Ottenuto il dischetto della risonanza, bisognerà verificare la corrispondenza fra alterazione radiologica e disturbo lamentato dal paziente ed eventuali deficit rilevati in corso di visita specialistica.

Qualora i disturbi algici persistano per 15-20 giorni o qualora si evidenzi una importante (anche media) diminuzione di forza ad un arto inferiore, sarà opportuno programmare un ciclo di terapia infiltrativa a livello della specifica radice nervosa clinicamente evidenziata in sede di visita neurochirurgica.

È da dire che, specie in caso di “semplice” protrusione discale o di restringimento (ad es. artrosico) del forame vertebrale da cui fuoriesce la radice nervosa incriminata o di ernia ancora (o quasi) contenuta, il ciclo di terapia infiltrativa dà, nella grande maggioranza dei casi, una sostanziale remissione dei sintomi soggettivi (dolori) ed, a volte, regressione dei lievi deficit di forza ai muscoli dell’arto inferiore. Le infiltrazioni “non” influiscono sul quadro anatomico della colonna, ma danno una regressione sensibile dell’edema (gonfiore) della specifica radice nervosa individuata come responsabile della sintomatologia in atto.

Nei casi in cui neanche questo trattamento, ancora conservativo, si concretizzi in un deciso e sostanziale beneficio, rimane indicato l’intervento chirurgico che, al giorno d’oggi, è preferibile eseguire con tecnica mininvasiva ed in anestesia locale con blanda sedazione (sedoanalgesia). Il vantaggio di tale tecnica, oltre a permettere la sedoanalgesia, consente di eseguire il trattamento chirurgico attraverso un’incisione cutanea inferiore ad un centimetro e di procedere verso il  campo operatorio per via smussa (cioè senza tagliare i tessuti (sottocutanei, muscolari, fascio-ligamentosi), ma divaricandoli solamente in modo che, a fine intervento, i predetti tessuti si riaccostino spontaneamente ed immediatamente. 

Tutto l’intervento avviene con l’ausilio di attrezzature “visive amplificative” che permettono al chirurgo la visione in profondità attraverso i tessuti del paziente che rimangono integri. Cioè, si vede il campo operatorio (dove bisogna materialmente agire liberando la radice nervosa, asportando la parte degenerata del disco, allargando il neuroforame…) attraverso il corpo dell’operato che rimane integro. È altresì possibile procedere con artrodesi dei corpi vertebrali cruentizzandoli e/o immettere, fra soma e soma, materiale di sintesi riassorbibile in modo che, esaurita la propria funzione, non abbia più ad essere “corpo estraneo” all’interno della colonna.

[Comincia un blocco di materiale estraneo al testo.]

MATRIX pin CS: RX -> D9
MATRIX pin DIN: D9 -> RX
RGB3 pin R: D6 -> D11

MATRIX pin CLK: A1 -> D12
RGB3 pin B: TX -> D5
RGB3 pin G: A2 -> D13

Dopo quanto si avvertono i primi benefici?

I primi benefici si rilevano quasi subito dopo l’intervento (qualche ora). 

Il trattamento è risolutivo? 

Sì, nella stragrande maggioranza dei casi, sul piano clinico. Sicuramente, si ha una ottima regressione delle algie ed una ripresa della forza, graduale ma costante, agli arti inferiori. L’evoluzione dei miglioramenti dipende, nella fasi successive, da vari fattori, tipo da quanto tempo durava il disturbo, se è insorto lentamente o con modalità iperacute, se coesistono altre morbilità, etc.

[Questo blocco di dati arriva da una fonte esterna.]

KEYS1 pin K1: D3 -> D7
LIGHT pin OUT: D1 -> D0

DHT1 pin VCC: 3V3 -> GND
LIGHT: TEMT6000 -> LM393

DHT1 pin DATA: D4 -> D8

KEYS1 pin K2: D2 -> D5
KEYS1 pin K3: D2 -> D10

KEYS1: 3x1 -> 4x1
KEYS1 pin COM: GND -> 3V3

Di norma due giorni dopo l’intervento, l’operato viene dimesso e può riprendere uno stile di vita sedentario (può uscire da casa, deambulare normalmente, eventualmente fare esercizi di fisioterapia, svolgere una vita sociale nei limiti di norma…). Dopo un paio di settimane, il paziente torna a controllo ambulatoriale e, in tale circostanza, si fissano i successivi parametri comportamentali.